Modelling water levels, taking care of hindsight bias with Caret

[This article was first published on rblog – Code X Value, and kindly contributed to R-bloggers]. (You can report issue about the content on this page here)
Want to share your content on R-bloggers? click here if you have a blog, or here if you don't.

This is blog 3 of my endeavors for the currently ongoing Kaggle challenge posted by ACEA. A short introduction of the challenge is below. What I am trying to do with these blogs is not to create perfect tutorials that contain perfectly revised code, but rather document my own learning process and findings at any moment. So hopefully you enjoy some of my thought processes and we can build together from these findings to an ultimately better end model.

Please note, if you want to follow along with any code in these blog series then sign up for the challenge here: https://www.kaggle.com/c/acea-water-prediction/overview and you will receive the dataset for free.

The challenge: ACEA Water Levels

The goal of this challenge is to predict water levels in a collection of different water bodies based in Italy. Specifically we have to predict based on a time series model, to accurately assess the water level of tomorrow, based on data of today. To shortly note the Kaggle rules, this is an analytics challenge, which means creating a compelling story & notebook is a very important part. My notebook is publicly available on Kaggle here, but I will work through some code excerpts and interesting highlights in these blogs.

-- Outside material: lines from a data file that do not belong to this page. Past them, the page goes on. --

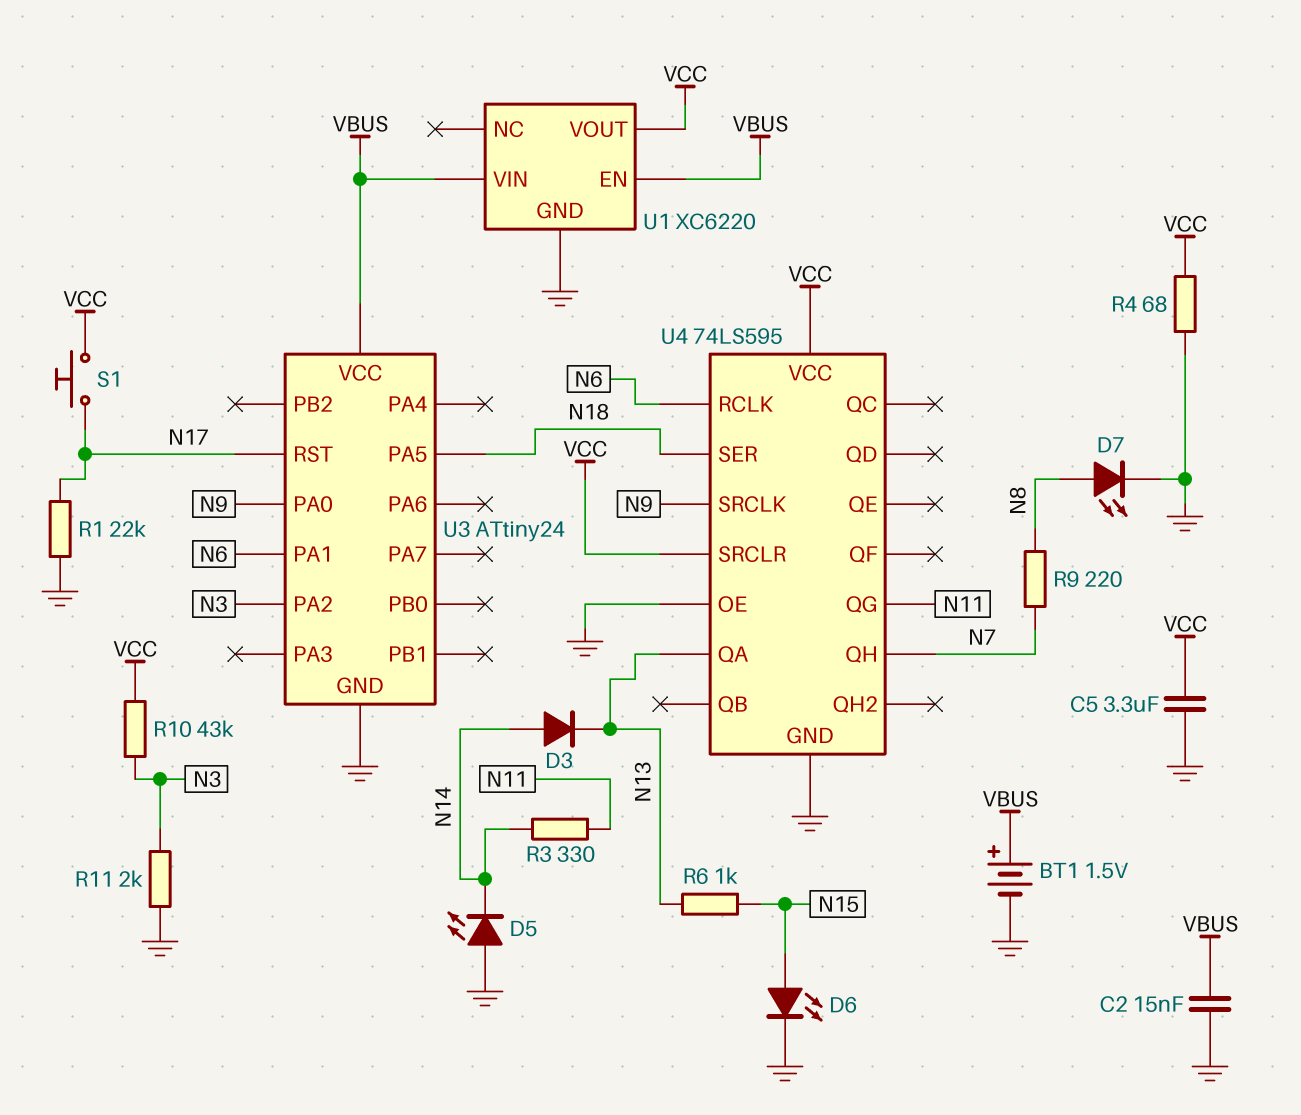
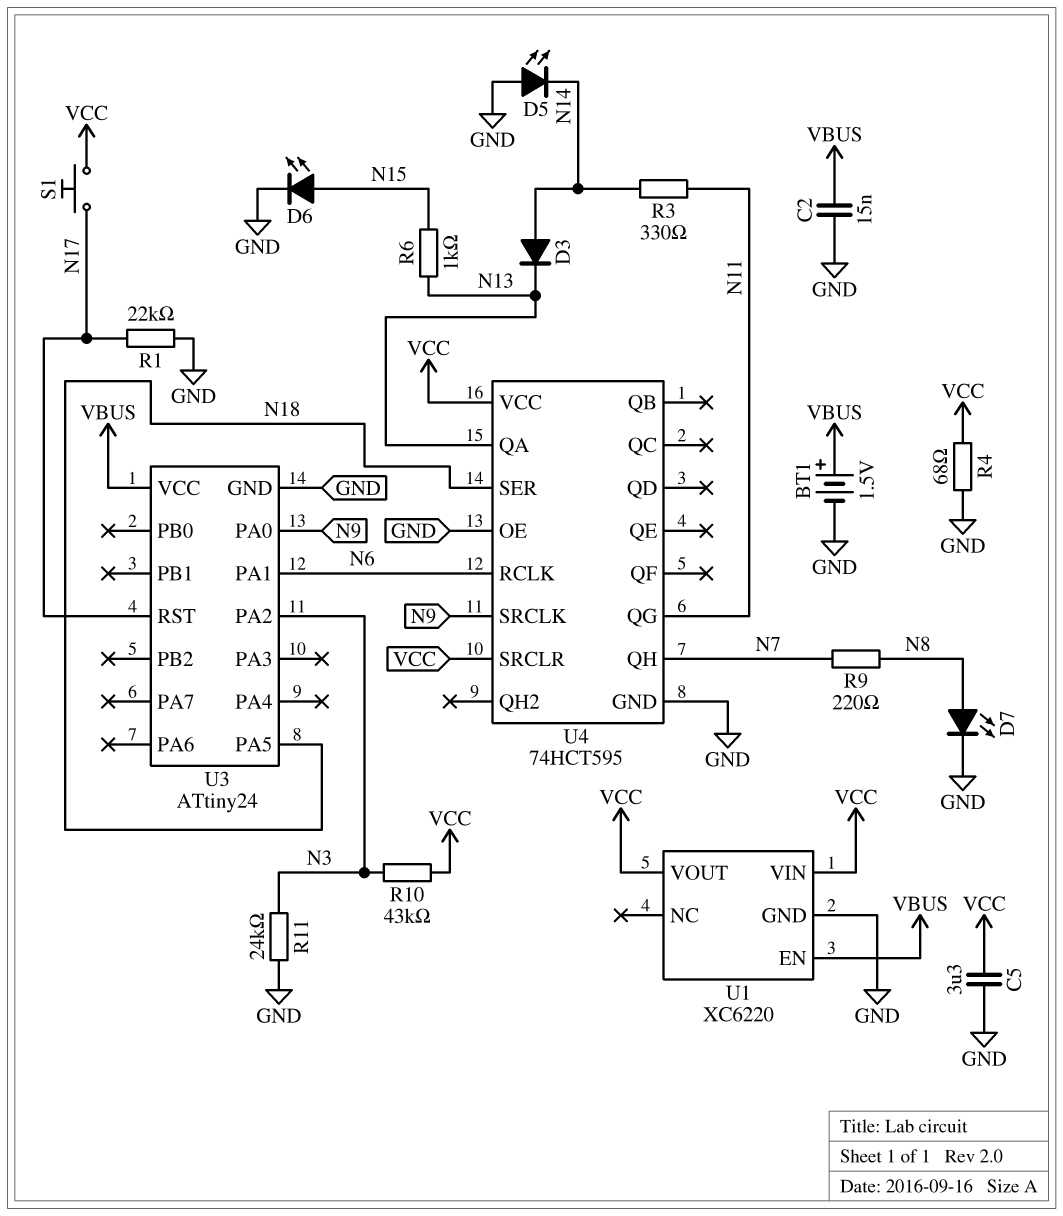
R11: 2k (GND, N3) -> 24k (GND, N3)
U1 pin VIN: VBUS -> VCC
U4: 74LS595 -> 74HCT595

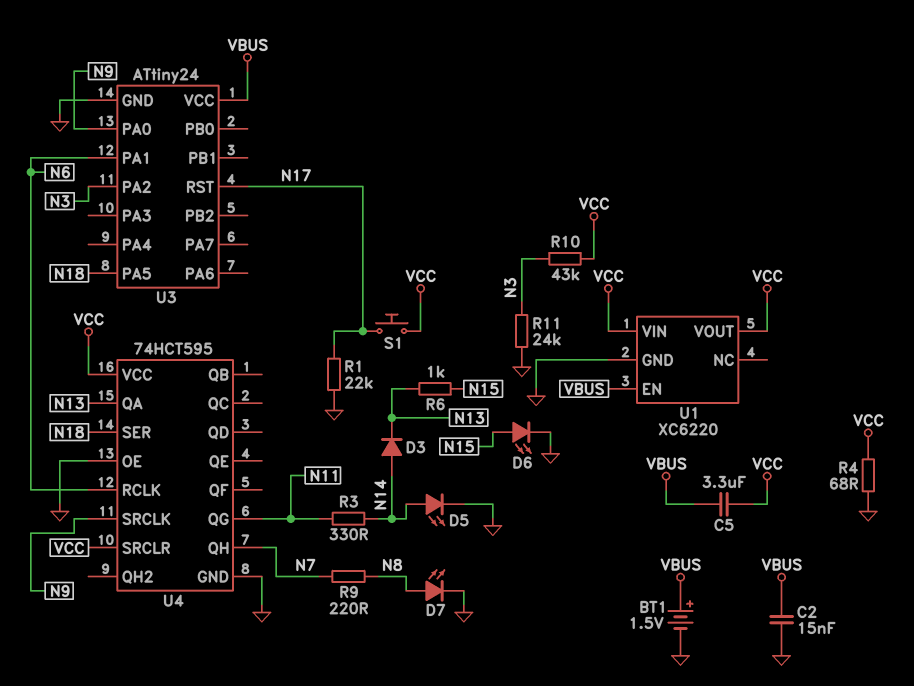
C5: 3.3uF (GND, VCC) -> 3.3uF (VBUS, VCC)
D5: LED (A GND, K N14) -> LED (A N14, K GND)

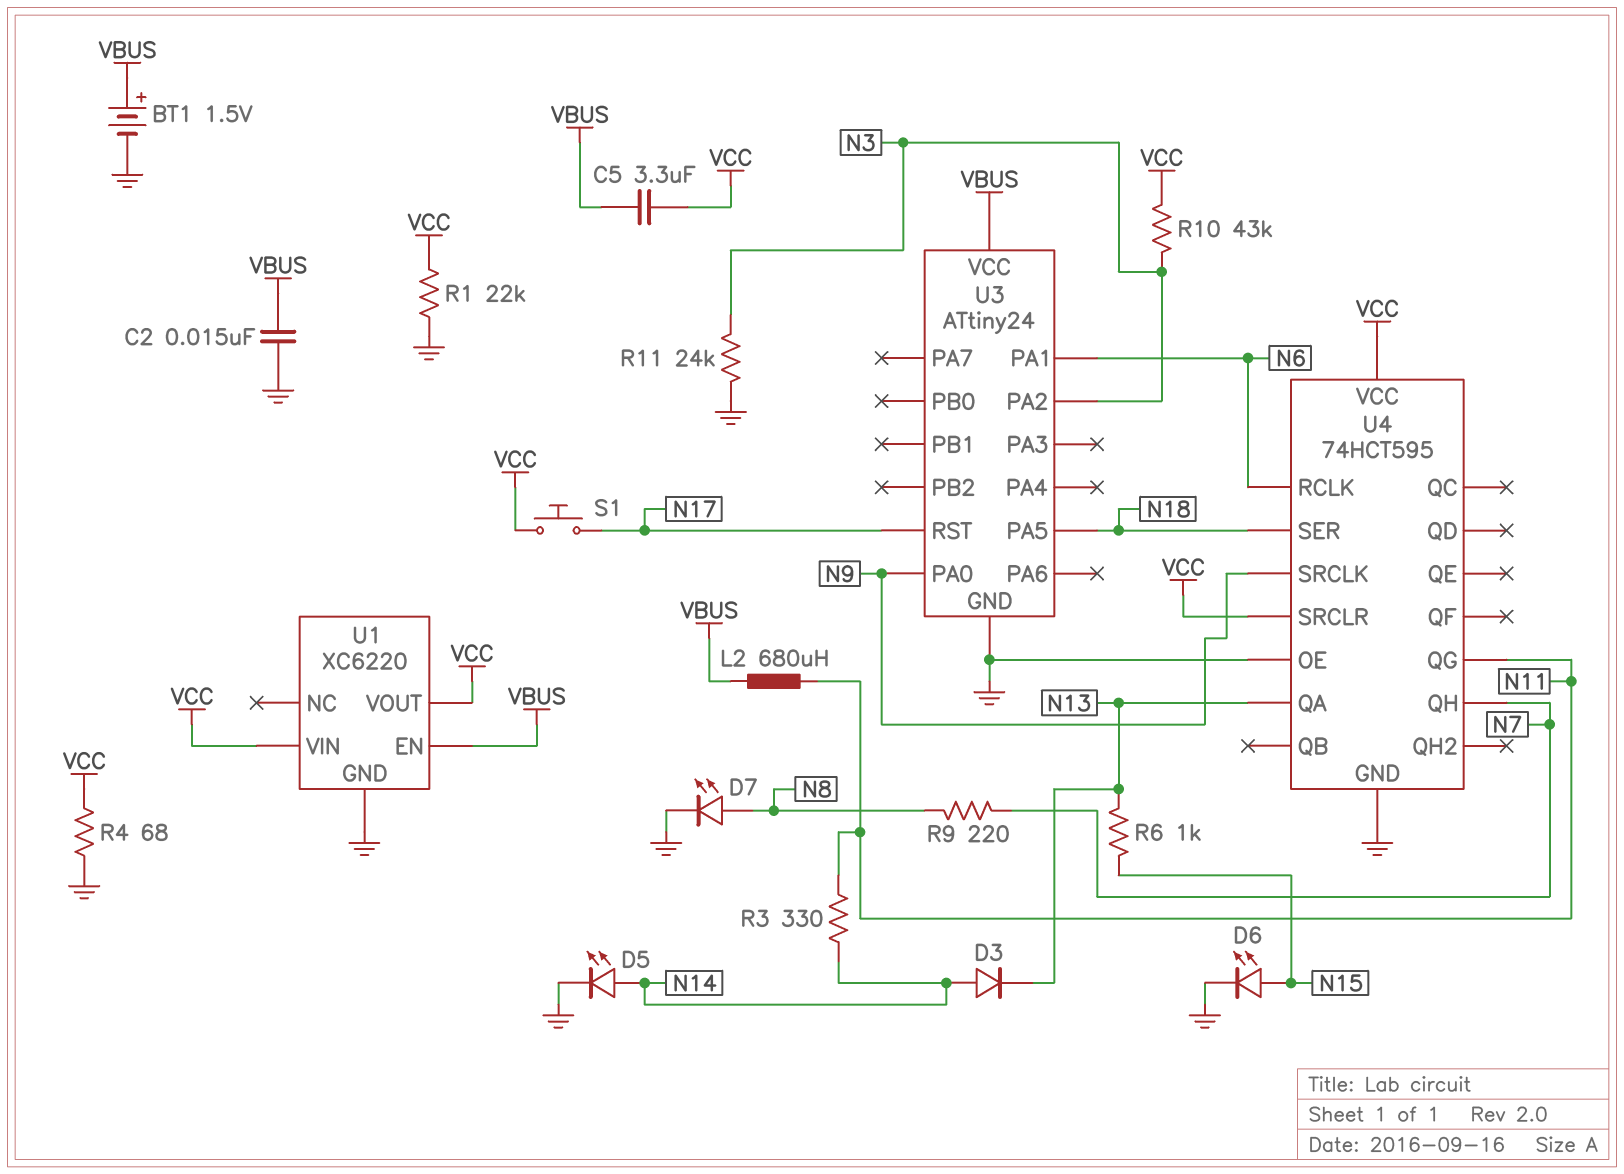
L2: none -> 680uH (N11, VBUS)
R1: 22k (GND, N17) -> 22k (GND, VCC)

So far we have discussed the challenge more generally, looked at some data wrangling and new features for modelling, and in this blog we will discuss some first modelling steps I took after that last blog.

Basic modelling

To start us off, in the initial blog we discussed elements of the dataset to consider. One of them was temporal, we reasoned that water levels are influenced *over time* by rainfall and temperature. This was why 2 weeks ago we wrote about creating lag features in our dataset. This week in the modelling we must thus work with time series based models.
In my journey of the past 2 weeks I’ve fallen into a classic trap of machine learning with time series which I will go into depth about. By the end of the blog we have overcome this issue.

First attempts

My first model contained as basic inputs:

  • Lags of the outcome variable
  • Lags of the predictive variables
  • Seasonal indicators (year, quarter, month)

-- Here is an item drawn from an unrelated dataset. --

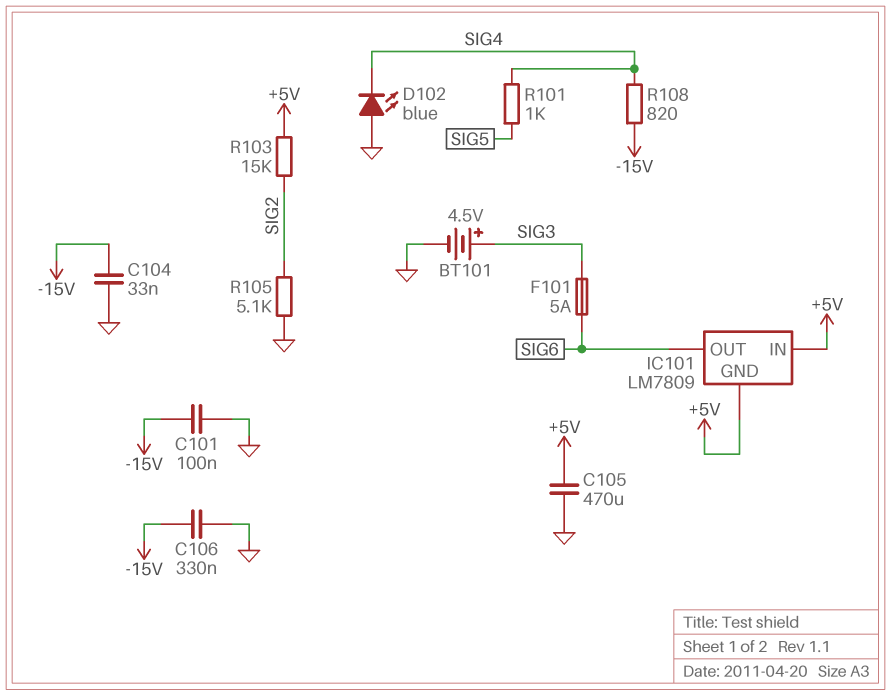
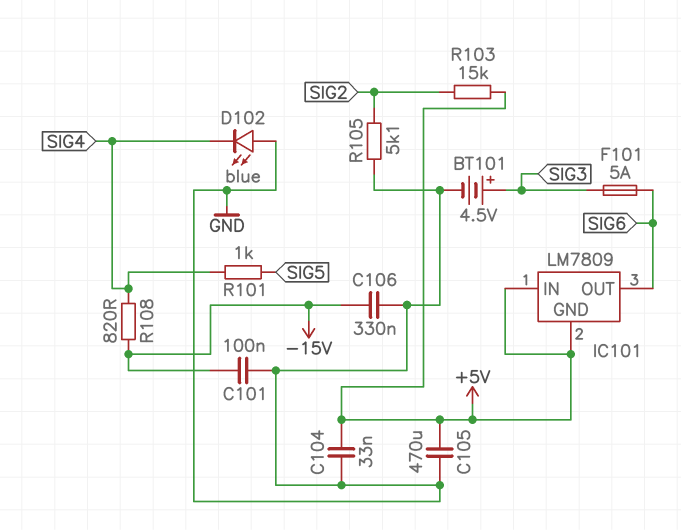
C104: 33nF (-15V, GND) -> 33nF (+5V, GND)

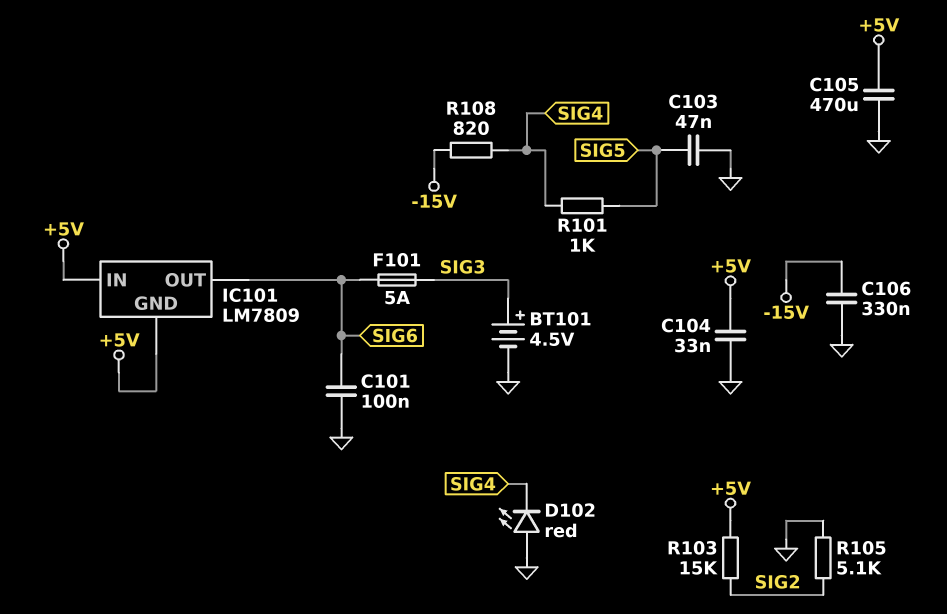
C101: 100nF (-15V, GND) -> 100nF (GND, SIG6)
C103: none -> 47nF (GND, SIG5)
D102: LED blue (A GND, K SIG4) -> LED red (A GND, K SIG4)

In the previous blog we only worked with the lags of the predictive variables and came up to an Rsquared of .33%, this time we include a few other variables and except to improve our prediction.

Including lags of the outcome variable is a common time-series technique to improve the prediction. In my financial economics class we learned about the concept of ‘random-walks’, this essentially is a time series that can’t be predicted as it includes no pattern. This is, according to the study books, applicable to the day-to-day trading of currency markets. They say tomorrows exchange rates best prediction is todays exchange rate, noone can say any more then that. Random-walking aside, the point is that if we want to predict something for tomorrow, we better include all information on that phenomena we have to date in our model, including lags of our outcome variable.

The seasonal indicators are also added to allow for trends both in years, quarters and months. For example there might be a decline in water levels over time due to global warming, our year indicator can account for this effect.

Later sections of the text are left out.